Ironically, we men crave permission from others as a means of validation. Then the moment we dabble with giving ourselves permission, you’d think we’ve committed the ultimate male wounding by castrating ourselves, snipping the approval of others from our lives.
It’s a wicked twist of self-abuse. We don’t ask permission because, “Screw this, I’m a man and I don’t need to ask permission,” and we end up looking like assholes because we shine off everyone else when sometimes their approval is exactly what keeps us on track.
Another tried and true behavior is to seek, seek, seek others approval with no true sense of self-trust and self-worth. This produces misery, self-loathing, and frustration, asking for permission from all the wrong people for all the wrong things.
Then there’s the most avoided permission, the permission we give ourselves, without any other input. It’s scary, we own it, and there’s no one to blame if the permission granted slip screws up our life.
Yes, we’re damned if we do and damned if we don’t. I get it. I’m a full-fledged permission seeker and rebellious permission avoider, which is a blessing and a curse. That was until I realized, I don’t need the wrong approval, I simply need to grant myself the right permissions.
- I started giving myself some scary permissions to…
- Stand up for my own values and beliefs.

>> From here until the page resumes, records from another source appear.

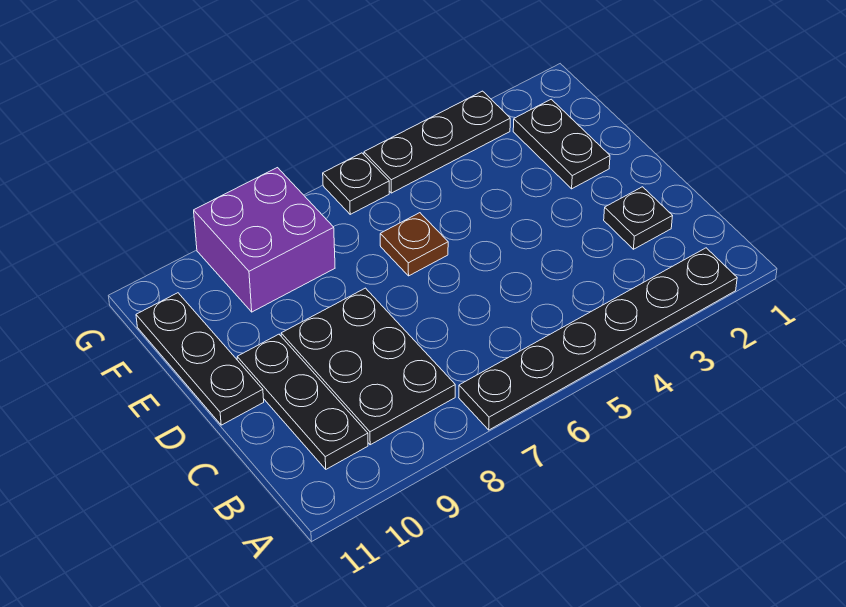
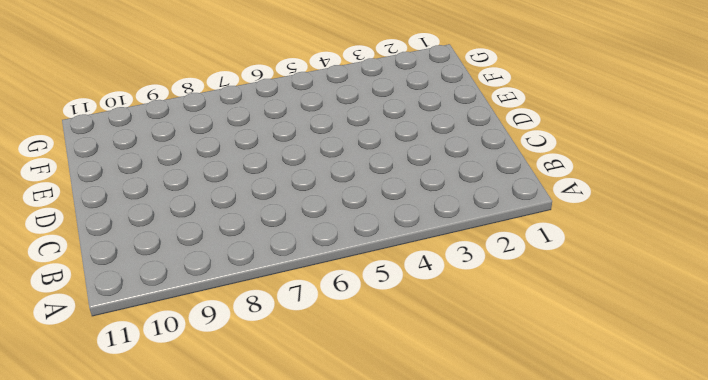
none -> black plate A2:A7 level 1
none -> black plate B8:D9 level 1

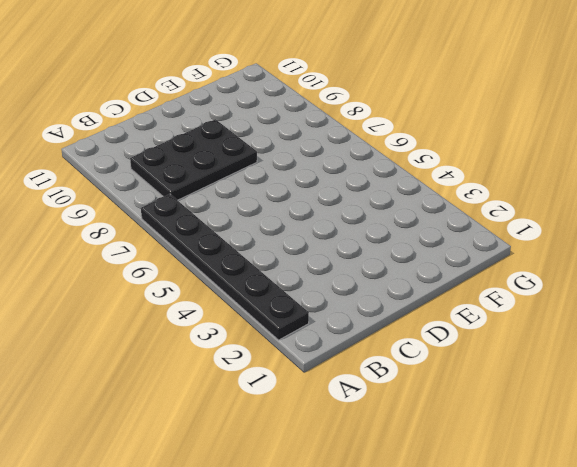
none -> black plate B10:D10 level 1
none -> black plate C2 level 1

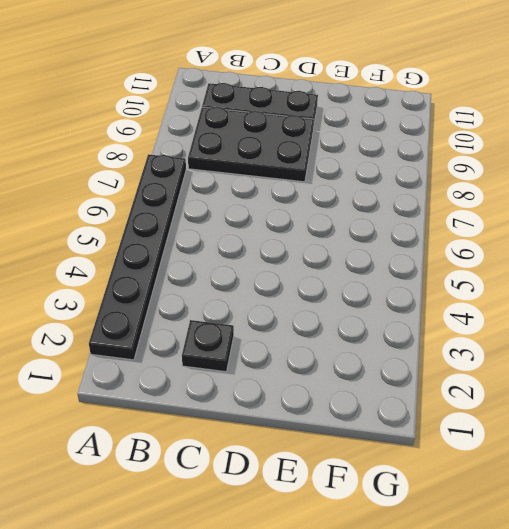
none -> black plate D11:F11 level 1
none -> black plate E2:F2 level 1

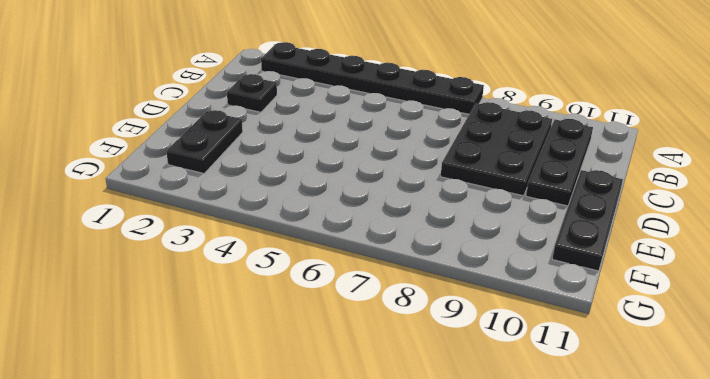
none -> brown plate E6 level 1
none -> purple brick F8:G9 level 1

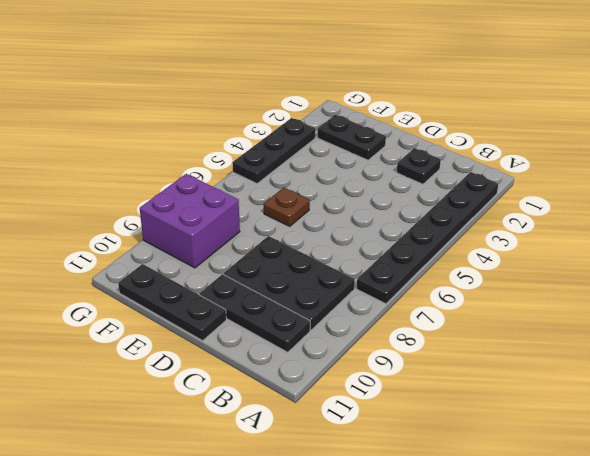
none -> black plate G6 level 1

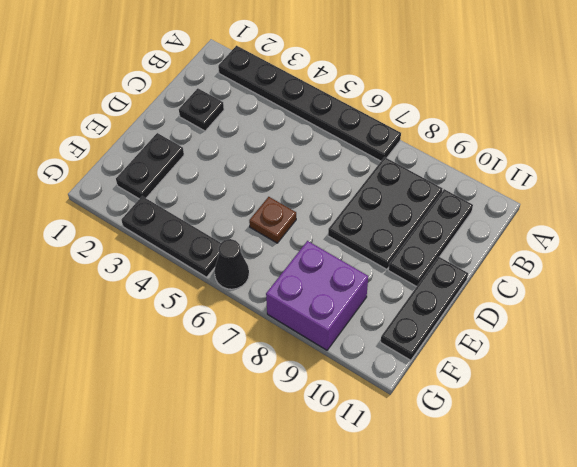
black cone G6 level 1 -> black plate G6 level 1

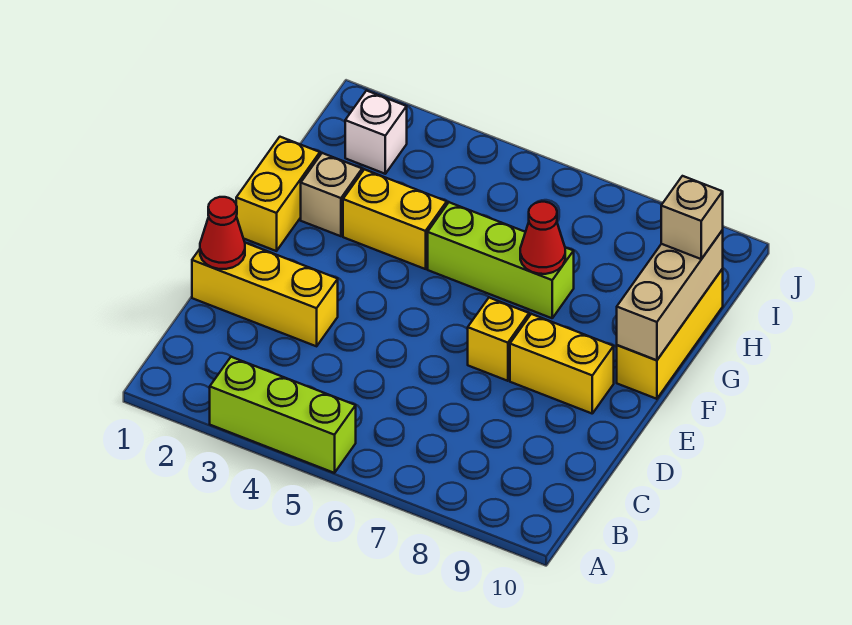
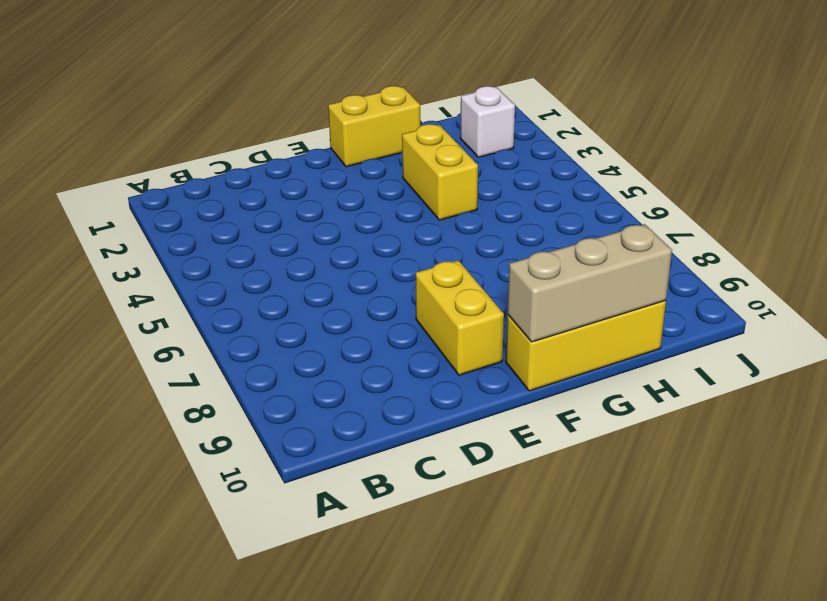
none -> lime brick A3:A5 level 1
none -> yellow brick D1:D3 level 1
none -> yellow brick E7 level 1

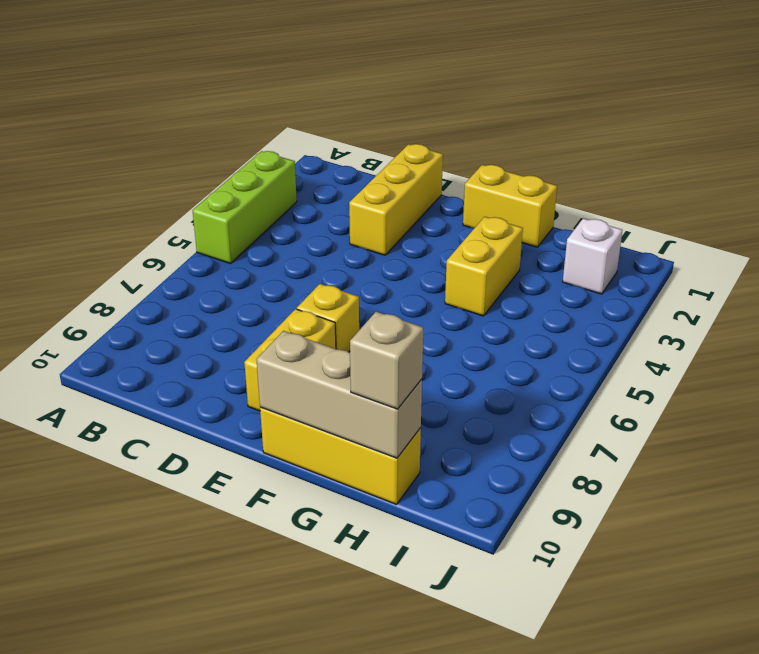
none -> tan brick G2 level 1
none -> lime brick G5:G7 level 1
none -> red cone D1 level 2

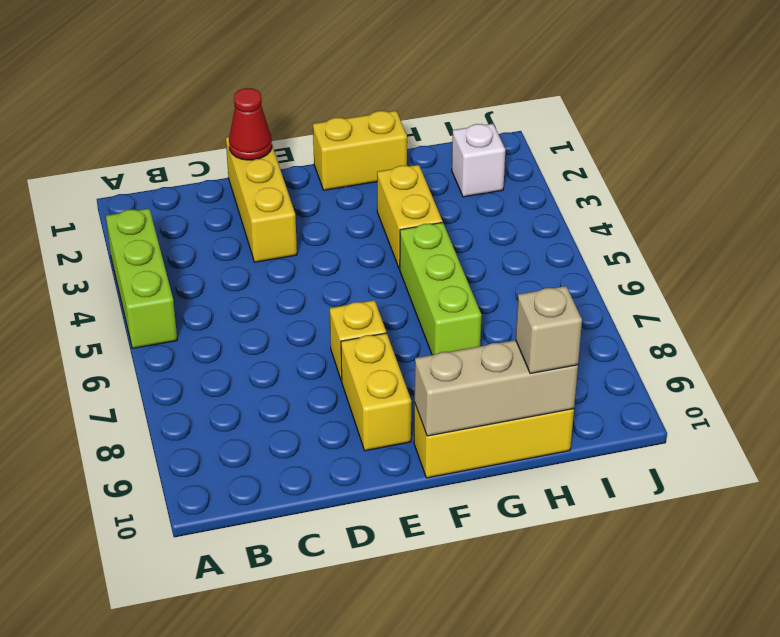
none -> tan brick G2 level 1
none -> red cone G7 level 2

- Take risks that I wanted to take.
- Live life on my terms.
- Stop apologizing for being me.
- Quit second guessing myself
What surprised me the most is, I gained respect, started loving myself more, was less stressed, and began enjoying life…and I didn’t die.
Giving ourselves permission isn’t a death sentence, it’s a life sentence. That’s why I quite being an approval seeker, except from myself.